Il désignait un bouquet d’arbres sur la droite de la clairière.

– Allons nous débarbouiller, fit Jessica pleine d’entrain.

– Oh, génial de l’eau ! Je colle de toute part, dit Hélèna.

Ils se levèrent, hissèrent leur sac et se précipitèrent dans la direction indiquée par Andrew. À peine arrivés derrière le bouquet d’arbres, ils se figèrent.

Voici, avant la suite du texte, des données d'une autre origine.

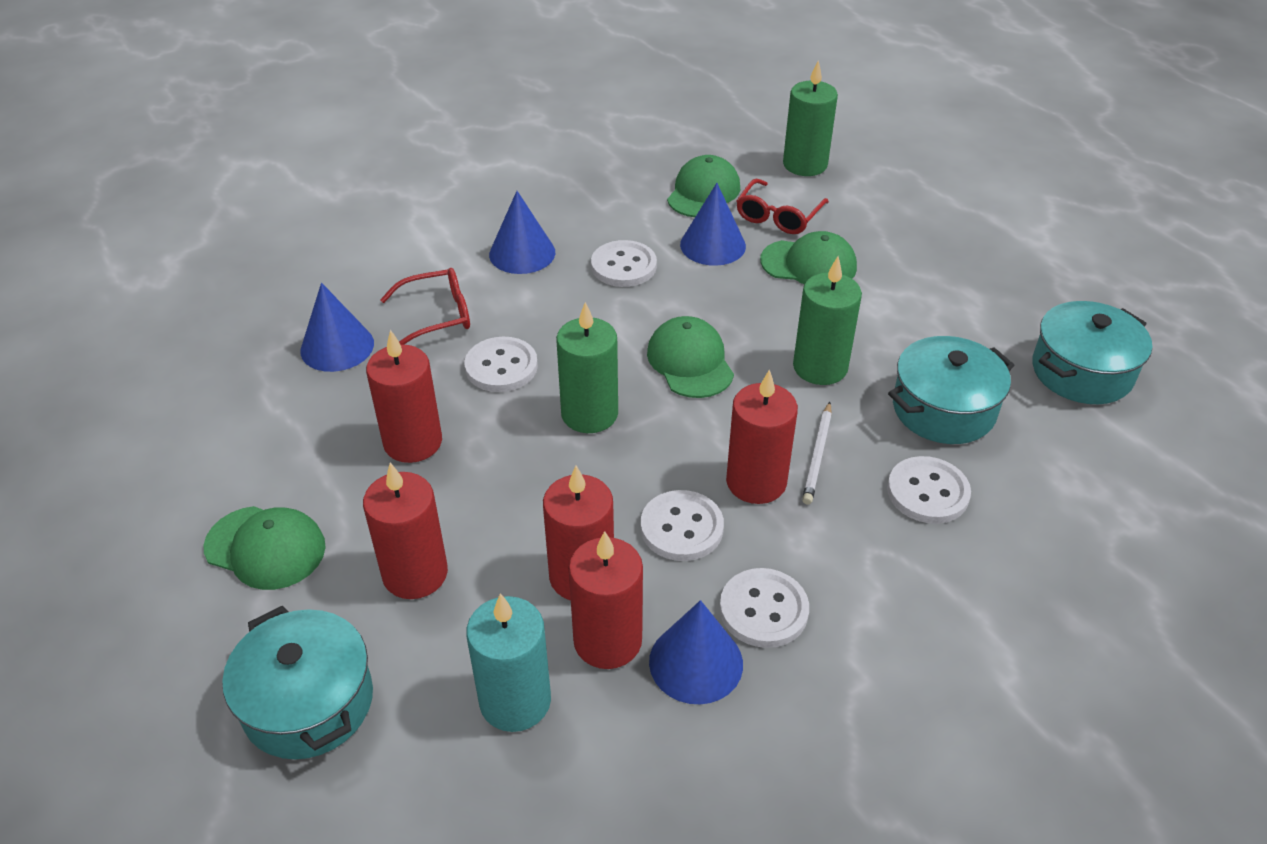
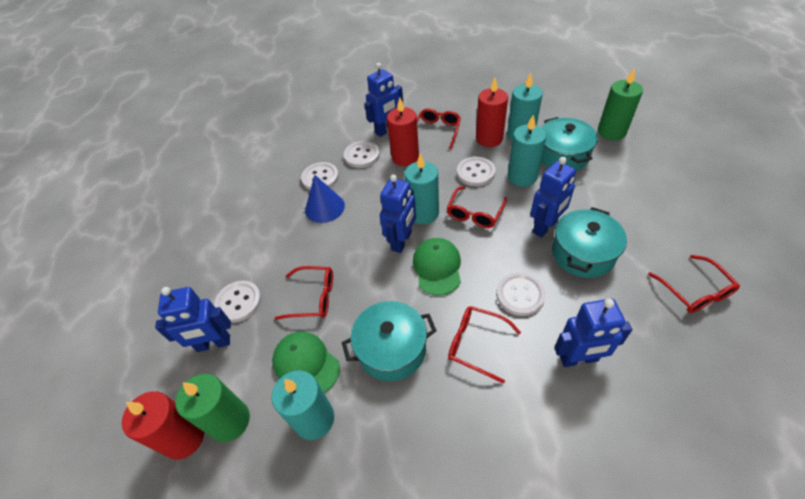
blue cone: 4 -> 1
blue robot: 0 -> 5
green candle: 3 -> 2
green cap: 4 -> 2
red candle: 5 -> 3
red glasses: 2 -> 5
turquoise candle: 1 -> 4
white pencil: 1 -> 0

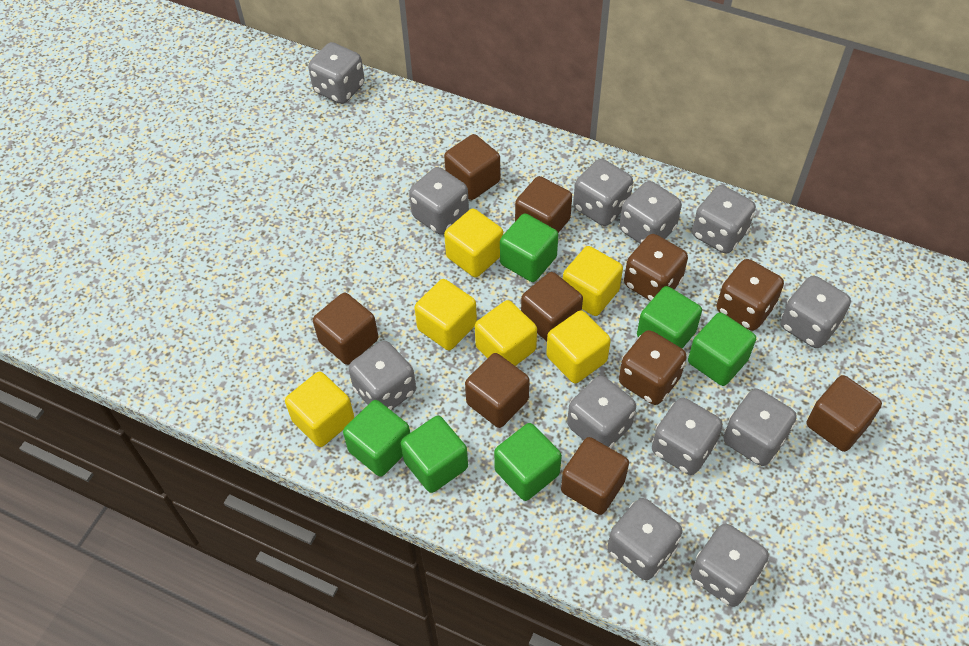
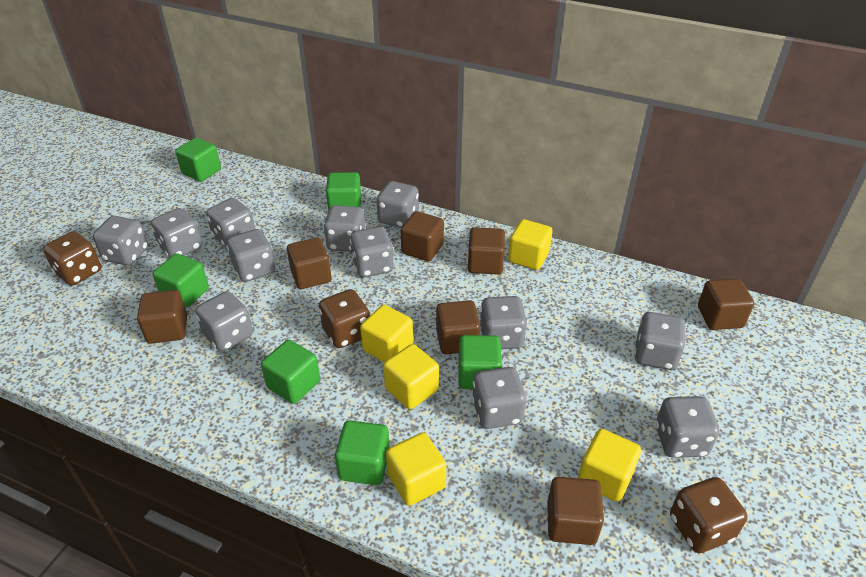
yellow cube: 6 -> 5

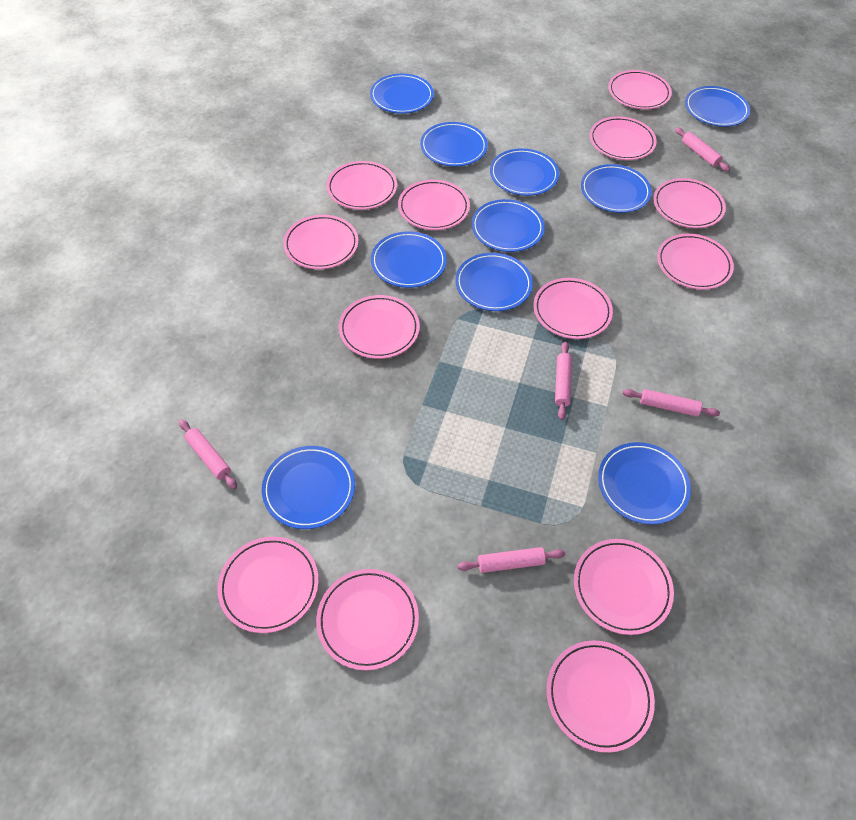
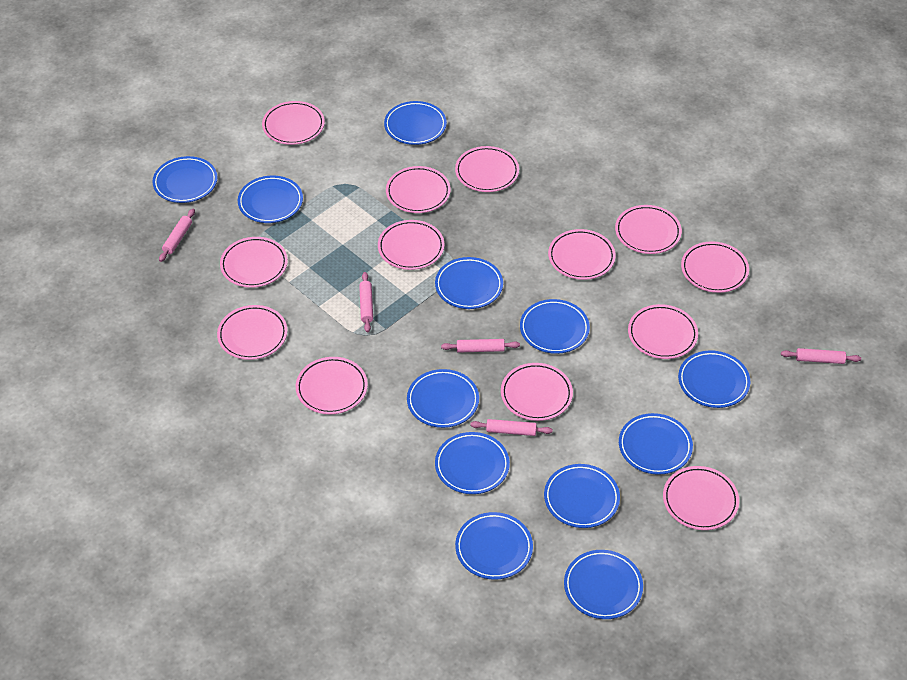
blue plate: 10 -> 12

Un joli torrent aux eaux vives lézardait la clairière avec harmonie. De l’autre côté, des inconnus les fixaient avec intensité. Des femmes lavaient de longs draps blancs, des hommes chargeaient du bois mort sur une vieille charrette sortie d’un temps passé, deux ou trois enfants s’ébattaient en riant le long du cours d’eau. Tous avaient suspendu leurs tâches à la vue des adolescents.

– Bordel, on est où là ? dit Matt interloqué.